How A Global Carbon Price Is Slipping In The Back Door

PARIS—Most everyone here wants a global price on carbon, even those who are knee-deep in carbon. Here's an example uttered this afternoon by Arne Eik of the petroleum company Statoil:
"We are not asking for more costs for our emissions or for emissions from our products, but what we are asking for is certainty, we are asking for incentives to invest, incentives to reduce emissions," he said at the UN Climate Conference. "And I will say to my colleagues here, we will work and call for carbon pricing whether it is inside or outside a UN framework."
Because the word "tax" frightens politicians—and especially anything that resembles a global tax—the world after a Paris agreement is likely to see markets instead—a proliferation of local, regional and national markets that trade in carbon emission allowances.
It could be a mess.
“People say Europe is volatile," said Daniel Agostini of Enel, the Italian power company, referring to the European Union's carbon emissions trading system (ETS), which involves 27 countries.

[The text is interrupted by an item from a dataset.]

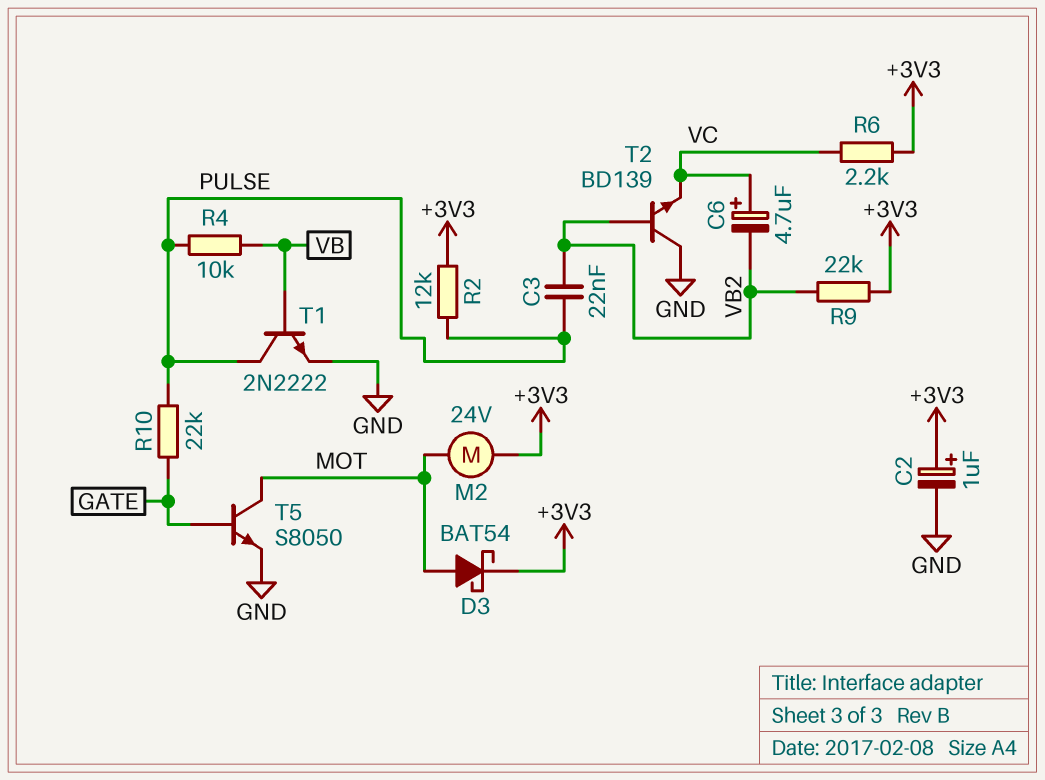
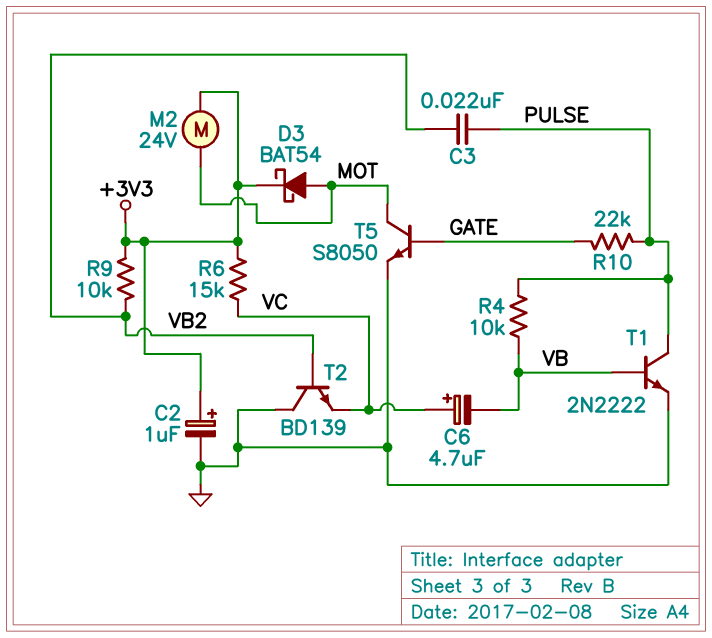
C6: 4.7uF (plus VC, minus VB2) -> 4.7uF (plus VC, minus VB)
R2: 12k (+3V3, PULSE) -> none
R6: 2.2k (+3V3, VC) -> 15k (+3V3, VC)
R9: 22k (+3V3, VB2) -> 10k (+3V3, VB2)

"But if we had 27 different ETSs, how volatile would that price be? It would be very volatile.”
The United States may soon have just such a menagerie. The Clean Power Plan encourages states to curb carbon emissions with market mechanisms like cap and trade.
They may be volatile, but economic theory suggests these markets should merge, and over time they probably will merge because of benefits of consolidation, including stability and lower cost. The Clean Power Plan encourages states to band together in regional groups.
"To the extent we can harmonize across policies and across regions it reduces the cost of achieving any particular mitigation goal we have," said Tufts economist Gilbert Metcalf.
As state markets trend toward regional or national markets, regional and national markets will trend toward international.
At side events here hosted by the International Emissions Trading Association, economists agreed that larger carbon markets offer participants greater benefits.
"The more buyers and sellers you have in the market, the more opportunities there are to gain from trade," said Brian Murray of Duke University, who modeled carbon markets for U.S. states and compared results if states operate alone or partner with other states.
"The gains from trade are larger the more participants you have," he concluded, and the cost to comply with emissions limits goes down.
If benefits accrue across state lines, they should accrue across borders.
Steve Rose of the Electric Power Research Institute conducted a study similar to Duke's, but modeled what would happen if the U.S. traded carbon allowances with China, and then if the European Union joined them. In each scenario benefits accrued for all parties as the market grew, though some parties benefitted more than others.
"We've also, just out of curiosity, explored a global partnership," Rose said. "Expanding the partnership can be welfare improving in total, but it can have distributional effects so there will be some strategic incentives and strategic thinking required in terms of the composition of those partnerships."
By distributional effects, Rose means that different countries may benefit more or less depending on the mix of buyers and sellers who join any given market.
But to some degree, all benefit.
“Linking markets across the globe gives you stability,” Agostini said. “It also brings economic efficiency, because carbon markets actually bring together information from a wide array of players.”
Such alliances may not be difficult to form.
"As opposed to needing a third party or an international institution," Rose said, "you can imagine countries going forward and negotiating them on their own."
Formal agreements, Murray added, may not even be necessary.
"The linkage doesn't have to be that hard," he said, as long as each jurisdiction: 1. adopts a common unit to trade, such as a ton of carbon, 2. allows units from other jurisdictions to be used in their own market, and 3. participates in a registry that tracks each unit to make sure each it gets counted only once.
Some countries may have more difficulty linking markets because of differences rooted in the UN process, which has allowed each country to develop its own emissions target, its own strategy for meeting the target, and its own timeline.
"If we have two countries who have very different levels of ambition and very different marginal abatement costs, there are going to be limits to the amount of linkage we’ll be able to do," Metcalf said.
Two entities that linked markets successfully across a border—California and Quebec—had a lot in common to begin with, and they put a lot of work into the merger.
“These are two different regions that had similar visions of the level of ambition and price they wanted to achieve," Metcalf said.
Other speakers here have suggested the G7 nations or the G20 as natural partners in multi-national carbon markets.
The United States, however, has no plans to join such a market, said Christo Artusio, director of the State Department's Office of Global Change.
"I'm speaking for a country that has no intention to use them (carbon markets) in an international context," he said. "That said, President Obama continues to have a strong commitment to carbon pricing, carbon markets etc. so we are interested in this for the long game."